Ludovic Friat : « Ce n’est pas la peine de faire des États Généraux de la justice pour dénoncer l’asphyxie de notre justice »

Ludovic_Friat_20H_l_invite.jpg

INTERVIEW / PODCAST - Le secrétaire général de l’Union syndicale des magistrats, Ludovic Friat, a critiqué le fonctionnement et l'utilité des Etats Généraux de la justice pour le moment, ainsi que les problèmes entre police et justice dans « 20h l’invité », mardi 8 juin.

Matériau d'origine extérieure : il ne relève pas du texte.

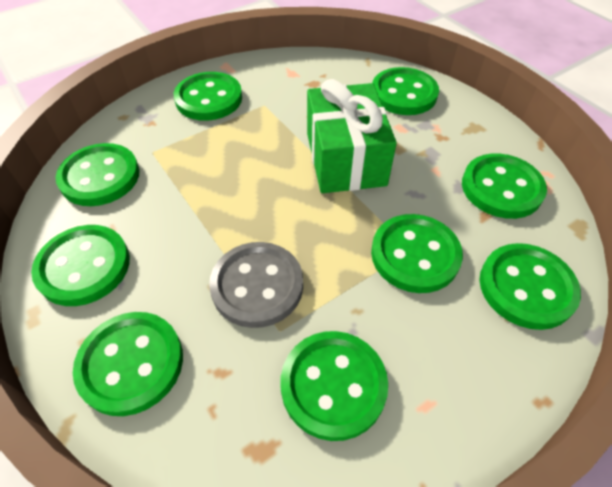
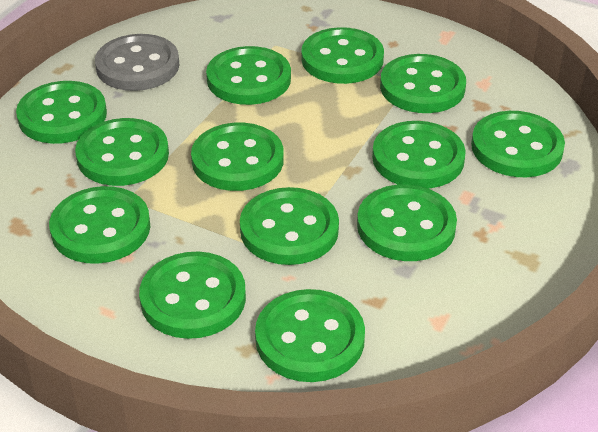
green button: 9 -> 13
green gift: 1 -> 0

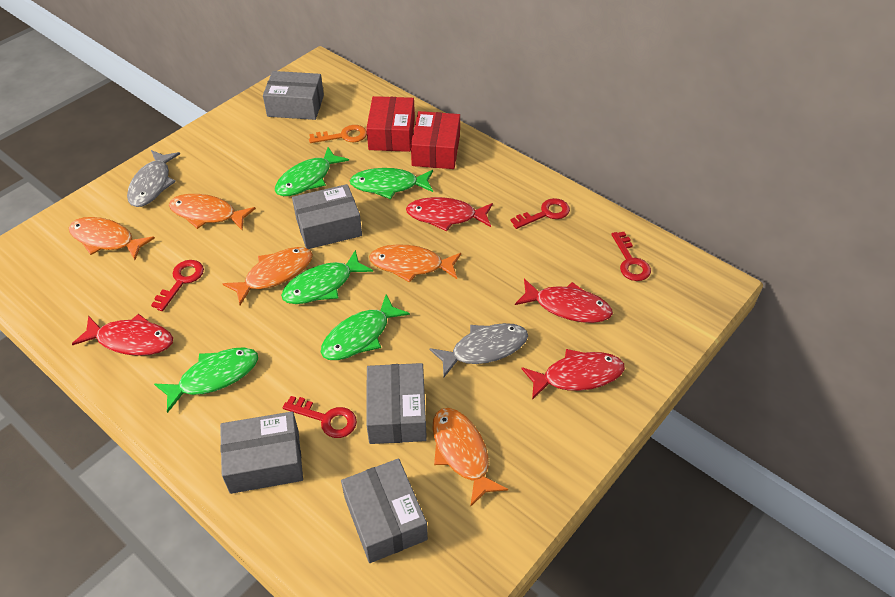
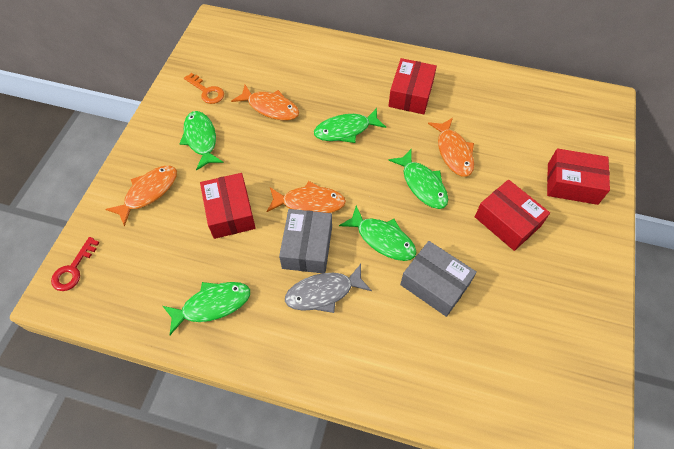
grey box: 5 -> 2
grey fish: 2 -> 1
orange fish: 5 -> 4
red box: 2 -> 4
red fish: 4 -> 0
red key: 4 -> 1

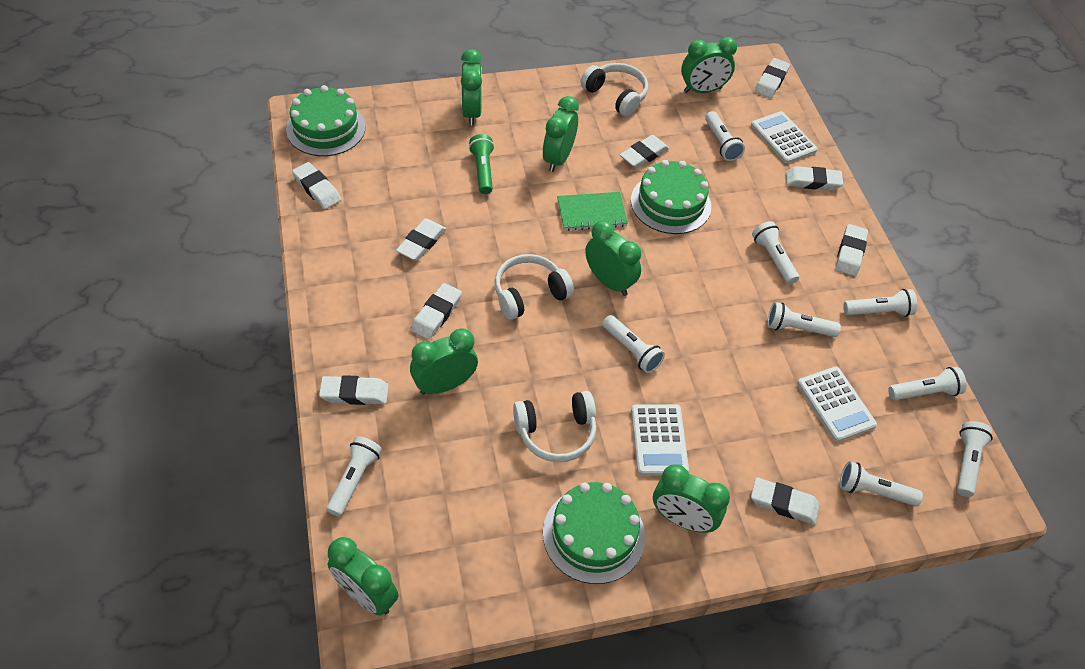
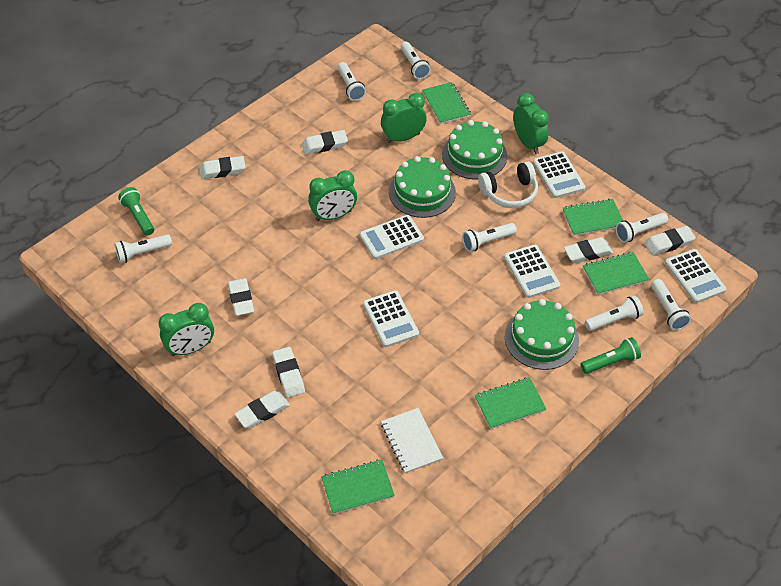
green clock: 7 -> 4
green flashlight: 1 -> 2
green notebook: 1 -> 5
white calculator: 3 -> 5
white eraser: 9 -> 7
white flashlight: 9 -> 7
white headphones: 3 -> 1
white notebook: 0 -> 1

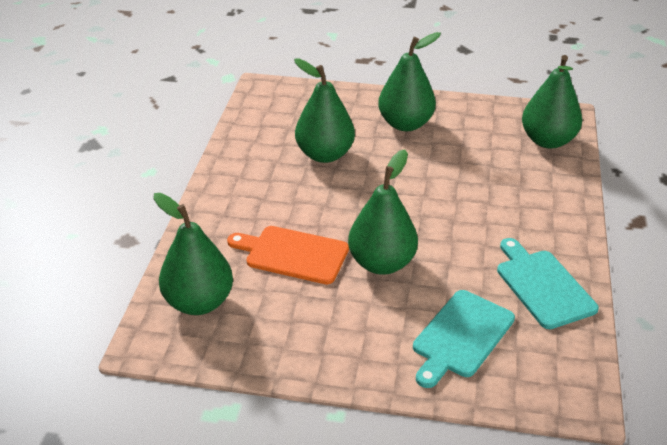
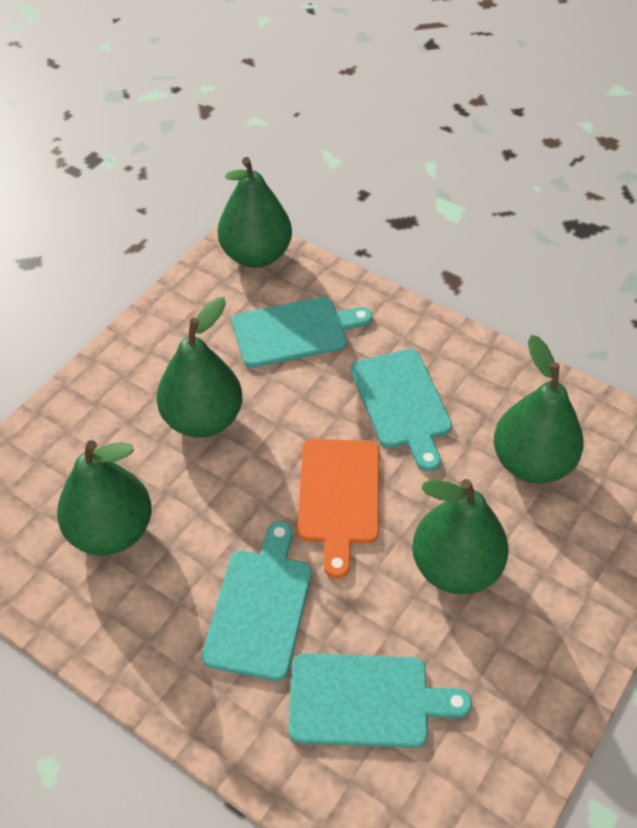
turquoise cutting board: 2 -> 4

À travers une interview téléphonique pour Fréquence ESJ, Ludovic Friat a vivement critiqué les États Généraux de la justice et la façon dont Emmanuel Macron les « utilise ». Annoncés samedi 5 juin par le président de la République, les États Généraux que le chef d'État a mis en place ne conviennent pas à Ludovic Friat. Ce que note le sécrétaire général de l'Union syndicale des magistrats (USM), « c’est que le président de la République a décidé de faire des États Généraux de la justice après avoir eu des entretiens avec les deux présidents du Conseil de la magistrature ». Selon lui, si l’USM y est conviée, elle viendra avec l’espoir de renouer la confiance entre les citoyens et l’institution française. « On est arrivé à un niveau de violence rarement atteint », pour Ludovic Friat, les attaques sont visuelles envers les policiers et les magistrats. « C’est très inquiétant puisque l’autorité policière est un des trois pouvoirs ».

« Nous demandons des États Généraux depuis bien longtemps, en vain »

Ludovic Friat a ensuite évoqué les rapports qu’occupent l’USM avec les États Généraux. « Nous demandons des États Généraux depuis bien longtemps, en vain ». L’annonce d’Emmanuel Macron sur ces nouvelles mesures est, d’après le secrétaire général, doublée de signes qui ne sont pas rassurants. « Un rapport annuel demandé au garde des Sceaux sur la politique pénale existe d’ors et déjà ». « Si les réformes annoncées sont de ce niveau là, je suis un peu inquiet ». Ludovic Friat trouve également regrettable que ces États Généraux « semblent » se concentrer sur la justice pénale. Concernant un peu plus de la moitié des décisions de justice en France, la justice civile est, pour lui, toute aussi importante.

« Les chiffres sont encore pires s’agissant des procureurs »

Le secrétaire général de l’Union syndicale des magistrats a également expliqué, à Fréquence ESJ, le manque de moyens au développement de la magistrature en France. On compte en moyenne 11 juges pour 100 000 habitants contre 24 juges pour le même nombre d’habitants en Allemagne. « Les chiffres sont encore pires s’agissant des procureurs ». Il y a entre trois et quatre fois moins de parquetiers en France par rapport à la moyenne européenne. « Ce n’est pas la peine de faire des États Généraux de la justice pour dénoncer l’asphyxie de notre justice ». Ludovic Friat souhaiterait qu’une pause soit faite dans les réformes judiciaires, « elles rendent les lois de plus en plus complexes ». Mais pour lui, « ces États Généraux restent un véritable enjeu de la prochaine présidentielle ».